The vulnerability in tarfile is quite simple. It was described exhaustively in the original bug report from August 2007. It’s not even a vulnerability as such; it’s just that tarfile recreates the exact folder structure contained in the archive when it’s unpacked. This includes cases when the file name in the archive is something like “../../../../../etc/passwd”. If you unpack such an archive as a system administrator, the passwd file is not written to the directory where the archive itself is located. When going through the /../ elements in the path, the unpacker first reaches the root directory, then overwrites the passwd file in the /etc directory. In Linux, this means erasing the regular file holding the data of all system users.
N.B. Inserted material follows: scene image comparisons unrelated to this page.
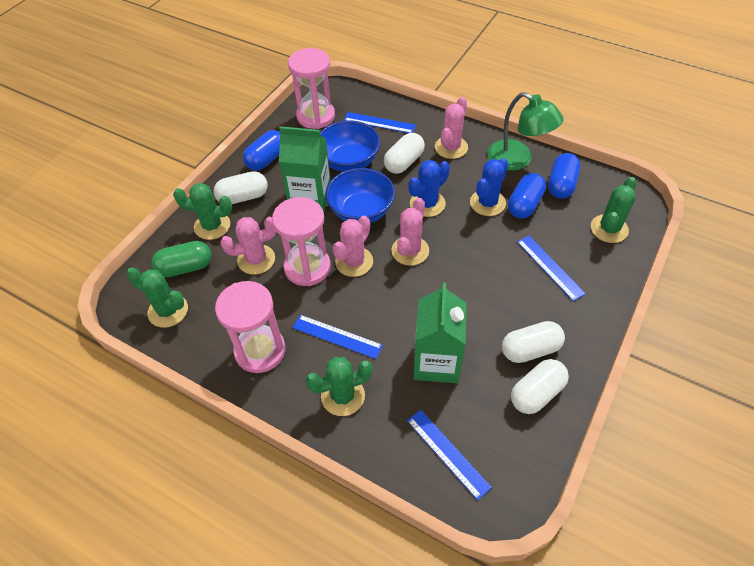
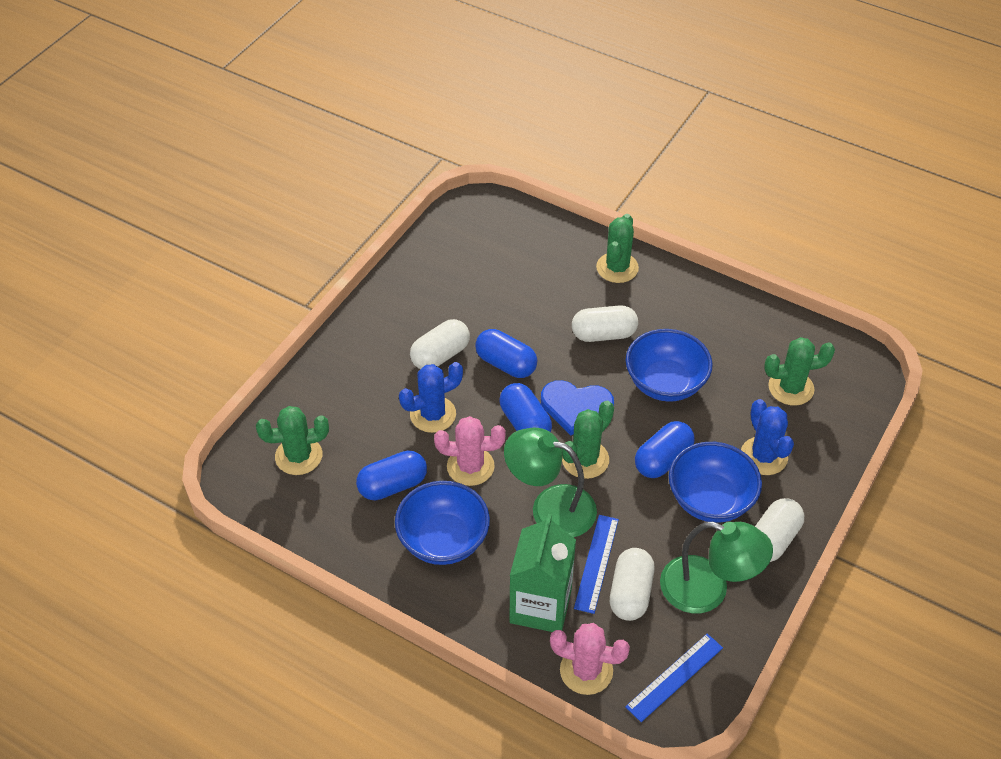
blue bowl: 2 -> 3
blue capsule: 3 -> 4
blue heart: 0 -> 1
blue ruler: 4 -> 2
green capsule: 1 -> 0
green carton: 2 -> 1
green lamp: 1 -> 2
pink cactus: 4 -> 2
pink hourglass: 3 -> 0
The danger here is that the user of a program that employs the tarfile module doesn’t know how the normal unpacking of a regular archive ends. There may be nothing, or some files may appear in an unexpected place. Or some user files might get overwritten. The author of the bug report mentions this very problem in the tar archiver itself, which got fixed back in 2001 – more than 20 years ago. But in tarfile the vulnerability was never closed.
A 15-year wait
Following a discussion of the potential bug in 2007, it was decided… to do nothing, for two reasons. First, such file processing is in full compliance with the Unix POSIX standard (we can confirm that). Second, “there is no possibility of exploitation in practice.” A warning in the user guide that it’s not advised to unpack files from untrusted sources using tarfile was considered sufficient.
This assessment was proven false in 2022, when Trellix showed that exploitation in practice is more than possible. And not only for writing data wherever you like, but also for running arbitrary code. Recall that this is a library for programmers; that is, the possibility of an attack depends on the specific software in which the tarfile module is used. Trellix gave two examples.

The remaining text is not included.